Show Rate Is the Variable Most Owners Forget
Show rate only matters if you are exposed to it. Two real 2026 vendor policies show the difference. The Lead Giants replaces no-show or invalid appointments for free if disputed within 24 hours, so a no-show costs you nothing but a delay. Peak Marketing Service, by contrast, sells appointments on a prepaid balance with no guarantee that the homeowner will actually be present. Under the first model, plan your pipeline around the kept-appointment numbers in the table above. Under the second, you need to book roughly 18% to 67% more slots than that table shows, based on the 60% to 85% show-rate range cited earlier, just to net the same number of homeowners actually standing in front of your estimator.
That gap is the whole argument for a no-show-replacement clause.

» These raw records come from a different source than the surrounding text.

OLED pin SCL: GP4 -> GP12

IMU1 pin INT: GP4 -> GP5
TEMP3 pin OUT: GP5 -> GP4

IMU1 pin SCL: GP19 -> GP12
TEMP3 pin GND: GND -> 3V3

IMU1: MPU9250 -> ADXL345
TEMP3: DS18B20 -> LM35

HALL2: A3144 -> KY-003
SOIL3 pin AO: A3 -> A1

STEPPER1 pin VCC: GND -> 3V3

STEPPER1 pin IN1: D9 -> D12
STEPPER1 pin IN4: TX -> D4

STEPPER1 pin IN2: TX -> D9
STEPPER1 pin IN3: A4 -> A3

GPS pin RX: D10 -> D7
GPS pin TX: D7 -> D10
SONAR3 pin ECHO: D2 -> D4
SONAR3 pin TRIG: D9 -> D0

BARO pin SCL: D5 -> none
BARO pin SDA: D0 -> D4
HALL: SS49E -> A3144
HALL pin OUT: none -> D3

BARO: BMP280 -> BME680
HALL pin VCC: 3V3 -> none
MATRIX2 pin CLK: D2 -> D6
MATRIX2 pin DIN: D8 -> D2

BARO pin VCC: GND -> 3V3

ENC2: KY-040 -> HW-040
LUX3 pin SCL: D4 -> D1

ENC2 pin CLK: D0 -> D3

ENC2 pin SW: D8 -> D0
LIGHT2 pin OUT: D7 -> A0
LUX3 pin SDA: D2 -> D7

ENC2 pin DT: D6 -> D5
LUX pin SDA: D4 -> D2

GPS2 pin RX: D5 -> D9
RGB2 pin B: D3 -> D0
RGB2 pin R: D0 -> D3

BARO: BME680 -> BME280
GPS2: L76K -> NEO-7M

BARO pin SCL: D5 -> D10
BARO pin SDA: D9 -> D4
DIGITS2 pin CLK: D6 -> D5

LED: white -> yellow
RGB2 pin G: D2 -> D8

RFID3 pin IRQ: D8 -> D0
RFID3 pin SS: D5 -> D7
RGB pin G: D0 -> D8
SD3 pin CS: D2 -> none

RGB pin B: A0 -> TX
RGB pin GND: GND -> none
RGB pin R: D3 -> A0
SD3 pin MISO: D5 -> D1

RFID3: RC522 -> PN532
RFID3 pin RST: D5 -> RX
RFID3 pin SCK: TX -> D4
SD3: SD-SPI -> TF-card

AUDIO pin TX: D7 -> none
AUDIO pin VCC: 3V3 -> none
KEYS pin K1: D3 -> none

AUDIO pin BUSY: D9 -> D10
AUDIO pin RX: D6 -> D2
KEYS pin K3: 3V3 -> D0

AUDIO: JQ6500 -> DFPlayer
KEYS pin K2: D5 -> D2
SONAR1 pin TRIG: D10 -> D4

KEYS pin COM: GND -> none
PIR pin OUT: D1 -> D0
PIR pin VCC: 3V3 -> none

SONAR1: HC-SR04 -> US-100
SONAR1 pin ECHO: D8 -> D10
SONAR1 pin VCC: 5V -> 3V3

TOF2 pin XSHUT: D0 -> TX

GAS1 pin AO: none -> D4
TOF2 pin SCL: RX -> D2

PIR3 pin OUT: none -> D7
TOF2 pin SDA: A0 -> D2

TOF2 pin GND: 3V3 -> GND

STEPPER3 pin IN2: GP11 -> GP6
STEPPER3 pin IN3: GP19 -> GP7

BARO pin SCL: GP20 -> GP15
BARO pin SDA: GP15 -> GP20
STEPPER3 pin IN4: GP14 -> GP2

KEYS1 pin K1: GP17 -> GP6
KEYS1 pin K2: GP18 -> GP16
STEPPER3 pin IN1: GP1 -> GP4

It does not just protect your budget line, it protects the accuracy of your pipeline math. A vendor who will not put a replacement policy in writing is asking you to build a show-rate discount into every appointment target you calculate.
What this means for you
- Pull your own average job value and close rate before you shop vendors. Industry ranges are a starting point, not a substitute for your own invoicing data.
- Walk into any vendor conversation with a kept-appointment number, not a lead count. "I need 40 kept appointments a month" is a number a vendor can actually plan a campaign around.
- Ask whether no-shows are replaced free before you finalize a monthly volume. That single clause changes whether you plan around the kept-appointment number or a higher booked number.
- Recheck this math every quarter. A close-rate improvement from a better follow-up process lowers your appointment target more than any vendor discount will.